Adopting a non-exclusion policy may be morally justifiable but what practical measures do you need to have in place? Richard Steward provides a checklist of culture, policy and resource requirements and considers the broader implications.
- More pupils are being permanently excluded from schools to the great detriment of themselves and society.
- There are a number of basic factors that schools must have in place if they wish to adopt a non-exclusion policy.
- Schools must also consider the impact on other students and their parents.
According to the most recent government statistics, the number of permanent exclusions from schools in England has reached its highest point for a decade, with 7,900 children permanently excluded in 2017-2018. This is equivalent to 42 permanent exclusions every day.
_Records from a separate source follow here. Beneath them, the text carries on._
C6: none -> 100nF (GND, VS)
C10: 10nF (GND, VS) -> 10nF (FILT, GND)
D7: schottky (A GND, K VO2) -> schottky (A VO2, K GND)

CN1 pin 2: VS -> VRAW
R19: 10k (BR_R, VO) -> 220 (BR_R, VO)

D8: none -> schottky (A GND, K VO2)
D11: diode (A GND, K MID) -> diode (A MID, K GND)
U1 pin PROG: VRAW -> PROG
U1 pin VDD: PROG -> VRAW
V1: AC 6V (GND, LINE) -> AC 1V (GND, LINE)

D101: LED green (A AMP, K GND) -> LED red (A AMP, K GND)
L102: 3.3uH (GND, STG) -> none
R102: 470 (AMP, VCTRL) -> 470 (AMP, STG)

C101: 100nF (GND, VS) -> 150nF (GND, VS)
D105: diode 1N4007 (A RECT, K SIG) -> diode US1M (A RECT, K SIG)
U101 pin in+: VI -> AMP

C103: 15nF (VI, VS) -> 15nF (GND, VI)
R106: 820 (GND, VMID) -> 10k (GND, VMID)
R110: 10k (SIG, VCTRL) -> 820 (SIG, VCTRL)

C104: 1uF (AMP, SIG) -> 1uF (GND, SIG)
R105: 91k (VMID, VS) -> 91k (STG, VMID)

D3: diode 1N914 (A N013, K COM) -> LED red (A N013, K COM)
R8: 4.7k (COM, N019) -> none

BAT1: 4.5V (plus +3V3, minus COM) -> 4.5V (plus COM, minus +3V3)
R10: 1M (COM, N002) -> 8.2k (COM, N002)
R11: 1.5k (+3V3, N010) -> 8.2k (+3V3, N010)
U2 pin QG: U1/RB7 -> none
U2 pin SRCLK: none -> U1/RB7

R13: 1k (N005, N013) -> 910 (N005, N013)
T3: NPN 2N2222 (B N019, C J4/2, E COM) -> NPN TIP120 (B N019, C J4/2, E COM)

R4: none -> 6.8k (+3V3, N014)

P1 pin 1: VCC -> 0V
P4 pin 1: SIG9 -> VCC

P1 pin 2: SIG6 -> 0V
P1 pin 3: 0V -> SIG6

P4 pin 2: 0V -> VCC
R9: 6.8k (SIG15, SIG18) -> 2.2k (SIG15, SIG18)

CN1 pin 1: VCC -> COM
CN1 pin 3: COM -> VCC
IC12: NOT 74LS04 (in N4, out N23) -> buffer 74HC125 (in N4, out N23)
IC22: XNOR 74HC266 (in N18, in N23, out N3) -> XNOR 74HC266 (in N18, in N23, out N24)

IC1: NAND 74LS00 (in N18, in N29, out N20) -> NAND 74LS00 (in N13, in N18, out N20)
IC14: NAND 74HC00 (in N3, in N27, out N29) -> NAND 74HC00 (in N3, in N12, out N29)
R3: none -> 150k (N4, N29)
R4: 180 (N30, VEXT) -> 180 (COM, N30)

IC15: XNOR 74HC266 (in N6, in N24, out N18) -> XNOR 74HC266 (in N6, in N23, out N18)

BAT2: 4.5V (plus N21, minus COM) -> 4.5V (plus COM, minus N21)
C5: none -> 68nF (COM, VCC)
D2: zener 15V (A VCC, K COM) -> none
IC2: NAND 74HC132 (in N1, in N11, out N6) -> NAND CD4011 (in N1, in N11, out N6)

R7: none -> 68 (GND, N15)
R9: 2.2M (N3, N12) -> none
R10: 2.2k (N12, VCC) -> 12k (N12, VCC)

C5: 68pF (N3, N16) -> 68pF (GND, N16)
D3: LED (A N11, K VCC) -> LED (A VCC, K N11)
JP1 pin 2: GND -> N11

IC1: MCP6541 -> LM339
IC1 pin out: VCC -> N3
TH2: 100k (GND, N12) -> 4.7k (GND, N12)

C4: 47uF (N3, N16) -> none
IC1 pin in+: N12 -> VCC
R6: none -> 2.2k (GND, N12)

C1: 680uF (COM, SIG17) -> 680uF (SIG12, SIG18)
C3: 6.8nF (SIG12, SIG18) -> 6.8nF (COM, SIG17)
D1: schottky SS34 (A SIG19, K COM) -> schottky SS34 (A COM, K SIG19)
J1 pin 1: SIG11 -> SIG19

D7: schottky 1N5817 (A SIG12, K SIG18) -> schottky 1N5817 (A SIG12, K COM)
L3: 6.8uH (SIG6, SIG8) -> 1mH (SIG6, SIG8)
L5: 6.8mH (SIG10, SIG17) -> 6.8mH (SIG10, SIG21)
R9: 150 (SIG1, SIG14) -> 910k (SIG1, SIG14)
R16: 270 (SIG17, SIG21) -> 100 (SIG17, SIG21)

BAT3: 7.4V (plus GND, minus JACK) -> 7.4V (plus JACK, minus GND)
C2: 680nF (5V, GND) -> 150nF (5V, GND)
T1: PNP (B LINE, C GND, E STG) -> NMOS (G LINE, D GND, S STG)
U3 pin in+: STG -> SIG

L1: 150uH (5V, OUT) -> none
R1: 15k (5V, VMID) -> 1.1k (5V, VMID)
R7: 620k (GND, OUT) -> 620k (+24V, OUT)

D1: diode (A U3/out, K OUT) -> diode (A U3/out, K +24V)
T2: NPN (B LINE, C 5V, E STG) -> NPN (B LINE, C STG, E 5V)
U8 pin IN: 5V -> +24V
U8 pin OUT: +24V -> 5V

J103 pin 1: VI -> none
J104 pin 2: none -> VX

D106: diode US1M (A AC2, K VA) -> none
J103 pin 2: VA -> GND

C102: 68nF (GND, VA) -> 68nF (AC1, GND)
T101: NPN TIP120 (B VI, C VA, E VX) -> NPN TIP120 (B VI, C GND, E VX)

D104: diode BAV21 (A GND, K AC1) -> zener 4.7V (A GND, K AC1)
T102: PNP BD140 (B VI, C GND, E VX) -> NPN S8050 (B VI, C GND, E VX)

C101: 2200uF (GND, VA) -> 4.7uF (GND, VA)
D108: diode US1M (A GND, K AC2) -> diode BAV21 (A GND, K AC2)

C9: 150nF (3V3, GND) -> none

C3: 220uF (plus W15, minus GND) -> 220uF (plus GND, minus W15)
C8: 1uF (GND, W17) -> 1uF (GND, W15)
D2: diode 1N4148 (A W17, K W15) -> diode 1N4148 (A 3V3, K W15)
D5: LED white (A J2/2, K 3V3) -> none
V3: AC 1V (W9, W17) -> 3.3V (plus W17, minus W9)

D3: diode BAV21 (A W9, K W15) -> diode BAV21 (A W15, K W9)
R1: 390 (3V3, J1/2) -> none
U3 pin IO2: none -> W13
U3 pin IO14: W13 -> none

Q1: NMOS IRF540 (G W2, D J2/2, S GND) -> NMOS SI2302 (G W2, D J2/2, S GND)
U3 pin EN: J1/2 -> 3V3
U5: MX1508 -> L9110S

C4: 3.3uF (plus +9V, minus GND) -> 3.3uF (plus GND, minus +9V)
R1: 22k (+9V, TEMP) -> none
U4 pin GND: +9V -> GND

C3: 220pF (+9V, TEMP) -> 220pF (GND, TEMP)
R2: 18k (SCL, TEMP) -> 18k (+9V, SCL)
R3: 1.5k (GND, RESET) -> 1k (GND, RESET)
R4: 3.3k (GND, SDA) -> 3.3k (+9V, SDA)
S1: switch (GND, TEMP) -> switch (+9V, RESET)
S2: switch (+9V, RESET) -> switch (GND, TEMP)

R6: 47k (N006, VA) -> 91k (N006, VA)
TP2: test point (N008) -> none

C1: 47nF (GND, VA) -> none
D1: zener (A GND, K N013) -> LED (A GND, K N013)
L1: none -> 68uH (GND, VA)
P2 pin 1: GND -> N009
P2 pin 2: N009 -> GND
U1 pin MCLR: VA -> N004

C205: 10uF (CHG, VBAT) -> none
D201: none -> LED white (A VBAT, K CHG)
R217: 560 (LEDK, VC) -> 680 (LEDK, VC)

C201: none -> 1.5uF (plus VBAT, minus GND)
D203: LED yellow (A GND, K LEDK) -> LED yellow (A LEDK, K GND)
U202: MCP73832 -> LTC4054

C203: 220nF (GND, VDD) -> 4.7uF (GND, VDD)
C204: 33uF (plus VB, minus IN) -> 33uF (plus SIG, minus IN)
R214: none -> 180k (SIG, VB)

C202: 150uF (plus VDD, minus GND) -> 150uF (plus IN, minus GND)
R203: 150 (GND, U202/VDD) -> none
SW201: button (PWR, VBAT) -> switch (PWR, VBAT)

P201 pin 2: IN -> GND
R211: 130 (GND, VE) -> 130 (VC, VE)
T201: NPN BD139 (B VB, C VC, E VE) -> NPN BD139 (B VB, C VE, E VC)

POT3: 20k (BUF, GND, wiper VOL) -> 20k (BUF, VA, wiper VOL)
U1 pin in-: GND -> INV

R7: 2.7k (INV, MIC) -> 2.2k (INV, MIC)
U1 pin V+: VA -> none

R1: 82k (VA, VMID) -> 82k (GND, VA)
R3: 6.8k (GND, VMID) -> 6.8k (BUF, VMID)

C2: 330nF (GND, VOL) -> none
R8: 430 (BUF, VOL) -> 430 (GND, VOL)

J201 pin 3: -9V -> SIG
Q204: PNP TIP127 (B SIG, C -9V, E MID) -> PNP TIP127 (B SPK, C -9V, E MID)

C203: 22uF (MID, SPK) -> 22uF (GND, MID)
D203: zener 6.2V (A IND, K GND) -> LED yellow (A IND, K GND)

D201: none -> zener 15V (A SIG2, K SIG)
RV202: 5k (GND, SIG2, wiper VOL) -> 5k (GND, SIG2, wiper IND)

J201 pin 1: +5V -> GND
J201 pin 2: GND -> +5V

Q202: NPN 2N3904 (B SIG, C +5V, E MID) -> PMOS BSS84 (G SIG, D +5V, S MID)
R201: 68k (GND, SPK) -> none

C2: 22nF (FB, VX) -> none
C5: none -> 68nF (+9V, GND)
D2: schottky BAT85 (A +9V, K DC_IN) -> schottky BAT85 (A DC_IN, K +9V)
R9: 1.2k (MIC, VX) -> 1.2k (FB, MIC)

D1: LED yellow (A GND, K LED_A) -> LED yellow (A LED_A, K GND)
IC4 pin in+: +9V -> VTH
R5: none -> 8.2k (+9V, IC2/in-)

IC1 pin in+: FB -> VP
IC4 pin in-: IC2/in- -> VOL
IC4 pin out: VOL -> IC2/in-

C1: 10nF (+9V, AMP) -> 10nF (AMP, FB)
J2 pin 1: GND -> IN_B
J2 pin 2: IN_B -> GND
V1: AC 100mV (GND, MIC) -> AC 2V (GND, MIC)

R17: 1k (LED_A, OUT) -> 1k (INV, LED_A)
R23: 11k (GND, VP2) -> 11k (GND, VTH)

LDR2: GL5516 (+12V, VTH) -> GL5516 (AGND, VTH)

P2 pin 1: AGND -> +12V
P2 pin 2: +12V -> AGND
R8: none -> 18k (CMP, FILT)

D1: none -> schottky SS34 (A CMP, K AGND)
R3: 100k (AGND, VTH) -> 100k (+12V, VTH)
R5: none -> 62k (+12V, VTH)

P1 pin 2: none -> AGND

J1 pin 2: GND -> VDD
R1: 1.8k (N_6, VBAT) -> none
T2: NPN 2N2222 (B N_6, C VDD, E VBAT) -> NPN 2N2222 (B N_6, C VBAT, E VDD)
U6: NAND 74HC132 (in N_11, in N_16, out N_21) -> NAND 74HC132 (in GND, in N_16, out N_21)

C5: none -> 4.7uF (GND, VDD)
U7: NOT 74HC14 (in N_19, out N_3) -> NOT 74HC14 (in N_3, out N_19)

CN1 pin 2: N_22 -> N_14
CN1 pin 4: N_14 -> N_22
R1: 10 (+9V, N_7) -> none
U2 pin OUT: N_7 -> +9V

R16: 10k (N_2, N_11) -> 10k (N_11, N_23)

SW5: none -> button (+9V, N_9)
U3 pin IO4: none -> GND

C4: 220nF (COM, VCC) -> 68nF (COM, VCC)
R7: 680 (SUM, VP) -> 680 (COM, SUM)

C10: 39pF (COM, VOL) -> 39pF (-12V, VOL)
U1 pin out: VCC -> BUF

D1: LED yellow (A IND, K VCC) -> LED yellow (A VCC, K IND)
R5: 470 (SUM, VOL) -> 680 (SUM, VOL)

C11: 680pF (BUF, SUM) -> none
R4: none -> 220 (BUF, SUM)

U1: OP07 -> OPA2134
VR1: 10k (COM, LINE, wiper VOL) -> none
Persistent disruptive behaviour is the most common reason for exclusion, but the latest figures show rises in exclusions for bullying, drugs and physical assaults against adults. The number of fixed-term exclusions has also risen.
These figures paint an alarming picture of discipline in our schools and they raise serious concerns about pupils who are excluded. Permanent exclusion can have a devastating impact on a child’s life, as full-time education is stripped away, a good set of GCSEs is virtually impossible to achieve and hours of boredom are inevitable as youngsters find they have nothing to do during the school day.
Nor should we ignore the social stigma attached to exclusion which makes finding employment incredibly difficult. It is hardly surprising, therefore, that many permanently-excluded pupils turn to crime. With so many excluded every year, we also have to consider the impact on society of children cast adrift by their schools and communities. The decision to permanently exclude a child is never taken lightly but it is clearly taken far too often in schools today.
Why the increase?
It is undoubtedly true that under-funding has contributed to the rise in exclusions, making it harder for schools and children’s services to provide early intervention and to support children with challenging behaviour. It is also true that funding cuts have led to the closure of pupil referral units (PRUs), or to cuts in the number of places available, the effect of which has been an increase in the number of disaffected and disruptive pupils in mainstream classrooms.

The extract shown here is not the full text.